KERS fast moving towards scrapheap

Once hailed, now failed: Formula One's KERS (kinetic energy recovery system) appears to be surging towards elimination at the end of the season.

Offering drivers a brief boost of power at the push of a button, KERS was introduced this year as greener technology that would help Formula One to move away from its gas-guzzling image, contribute to road car development and liven up the sport with more overtaking.

It has not worked out that way, even if there have been a few highlights such as world champion Lewis Hamilton's ultimately unsuccessful KERS-propelled surge into the first corner at the Nuerburgring last weekend.

Ferrari boss Stefano Domenicali said on Sunday that the champions had frozen development of a system that stores energy generated by the car's brakes and makes it available as a burst of extra power for overtaking or to stave off a rival. It has been used by only four of the 10 teams since the Australian season-opener in March. None of the four — Ferrari, McLaren, BMW-Sauber and Renault — have won a race with it and only Ferrari have stepped on to the podium. All have spent millions of dollars on development.

The Formula One Teams Association (FOTA), whose eight members include all the manufacturer-owned teams, have agreed to jettison the system for 2010 even if it remains in the regulations as an option at present. “We have discussed the KERS issue within FOTA and we had a majority agreement not to use KERS next year,” said BMW-Sauber team boss Mario Theissen, one of the system's biggest backers when it was introduced. “We had supported KERS but we have committed to the we will not run KERS and there was no FOTA member voting for KERS,” he said.  BMW finished third in last year's constructors' championship with 135 points but have scored just eight this season. Between them, the four KERS teams have fewer points than Brawn's championship leader Jenson Button after nine races. At last month's British Grand Prix, Ferrari were the only team to use KERS. Theissen hesitated to call it a failure, however. “I still think that KERS would have been very good, not just for BMW as a manufacturer but also for Formula One as a whole because it is a very credible piece of innovation relevant to future road cars which Formula One has pioneered and really pushed forward,” he said.
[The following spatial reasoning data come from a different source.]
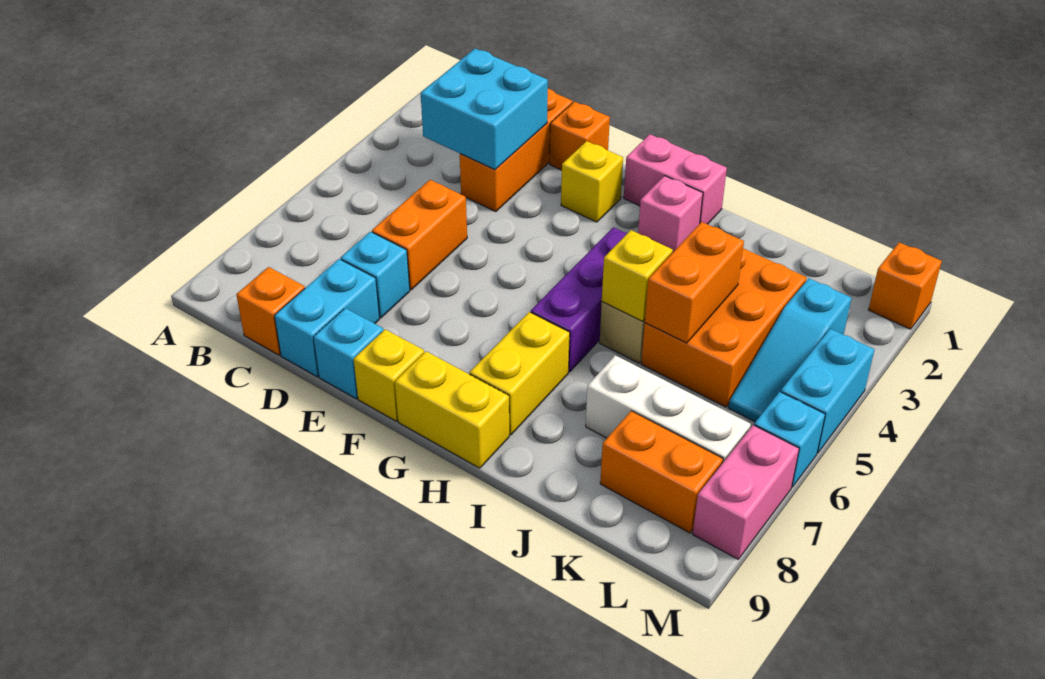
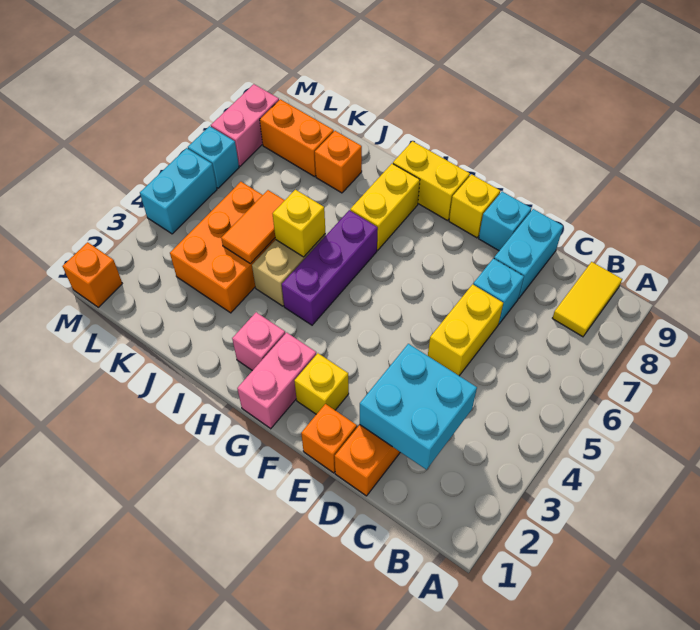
none -> yellow tile B8:B9 level 1
orange brick C9 level 1 -> orange brick J8 level 1
orange brick D5:D6 level 1 -> yellow brick D5:D6 level 1
pink brick G1:H1 level 1 -> pink brick G1:G2 level 1
orange brick J4:J5 level 2 -> orange tile J4:J5 level 2
white brick J7:L7 level 1 -> none
cyan slope L3:L5 level 1 top 3 -> none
While that helped teams such as championship leaders Brawn GP, who were left without a KERS system when Honda withdrew, it has worked against those carmakers who spent heavily on the technology and believed it would ultimately give them an advantage. Toyota and Williams were among those to develop systems that have yet to be raced.

Mercedes motorsport head Norbert Haug said  “We've accepted that the majority of teams in Formula One do not want to have KERS and therefore we are willing to sacrifice the advantage that we have at the moment.” Williams have been developing their own flywheel version of KERS but have yet to race it. Team boss Frank Williams said all was not lost, however. “It has very useful and truly interesting commercial applications. It's got its own life in that direction,” he said.